An even bigger question is how will the FDA regulate and monitor this area. Will they require mobile health apps to undergo the same rigorous, time consuming and expensive clinical trial process that a diabetes drug or device is subjected to? While the FDA has shown signs that they are ready to move into the digital age, this is also the same agency that can and has taken years to approve a simple glucose monitor. When it comes to change and the FDA, talk is one thing turning this talk into a workable policy is whole different story.

A largely unconsidered question is how the companies who are developing these systems will make money. Will they charge for their services or will they hope that electronic patient engagement will lead to greater sales of their drug or devices? Diabetic Investor suspects that as this space evolves we’ll see a variety of options just as the cellular phone arena evolved during its formative years. There are some who may recall that in the early days of cellular phone service consumers bought airtime, it was only later that options such as unlimited minutes became commonplace.

One thing that is virtually certain is that the convergence of diabetes management and mobile technology will continue. Even with the many unanswered questions surrounding this area mobile technology can and should play a valuable role in helping patients better manage their diabetes. The simple fact is a smartphone has become an essential part of the patient’s life.

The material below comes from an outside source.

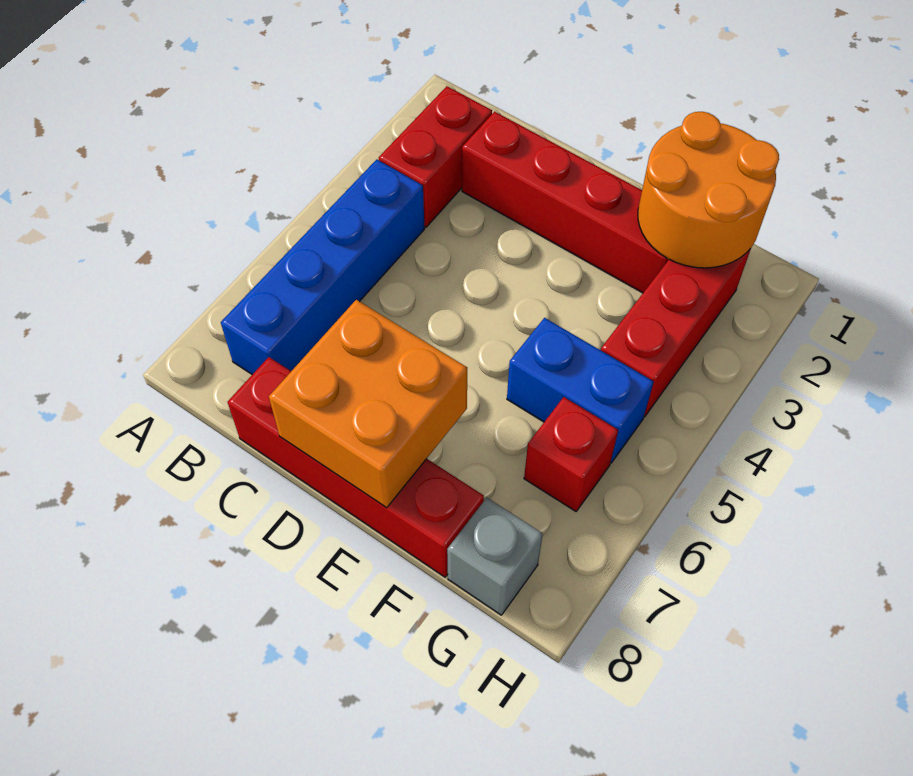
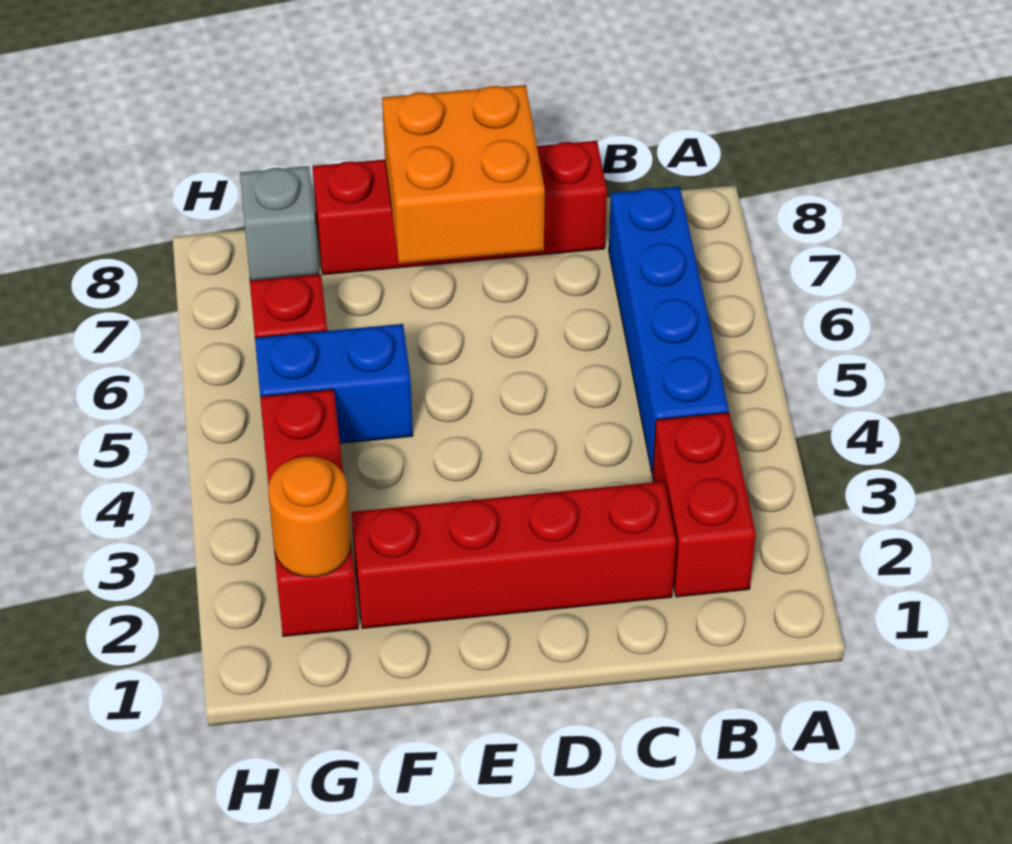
orange round brick F1:G2 level 2 -> orange round brick G2 level 2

Perhaps the only cautionary note here is that we’ve heard this story before and it did not have a happy ending. Back in the day when PC’s ruled the world and there were no such thing as laptops, smartphones or tablets people back in that day argued that the PC would become the ultimate patient engagement tool. That patient’s would embrace this technology as it was simple to use. It didn’t take long for glucose monitoring companies to develop systems which allowed the patient to transfer readings from their meter to a slick software package. As the internet and email became more popular these packages were upgraded to allow patients to easily share the information they had collected with their healthcare team. As with mobile technology today the general belief was that we’d ultimately see better patient outcomes.

As hard as this may to be believe, especially for those who see advanced technology as the answer to better patient outcomes, patient outcomes failed to show much improvement. This fact begs the question will mobile technology platforms perform any better than the old PC based systems? Diabetic Investor could argue that having such a system available on a smartphone does not necessarily make the process any easier for the patient. As we noted just the other day while collecting glucose data may be easier, however these data points by themselves do not provide a complete picture of a patient’s diabetes management. As sophisticated as some of these systems are they are not yet like the new crop of smart insulin pumps which track not just a patients glucose levels but also track carb intake and insulin delivery.

The litmus test for this coming onslaught of mobile based platforms will be will the majority of patients, not those who are already actively engaged with their diabetes, actually use these systems. Diabetic Investor suspects the other questions regarding whether physicians will be compensated for data analytics or how FDA will regulate these systems will be solved as it is very obvious that mobile technology and diabetes management are on a collision course. Once again it will come down to whether or not patients use these systems. We know it’s hard for many to believe but advanced technology by itself is not and never has been the answer to producing better patient outcomes. It’s all about patient engagement and the last time we looked patients are not computers which can be programed but real people.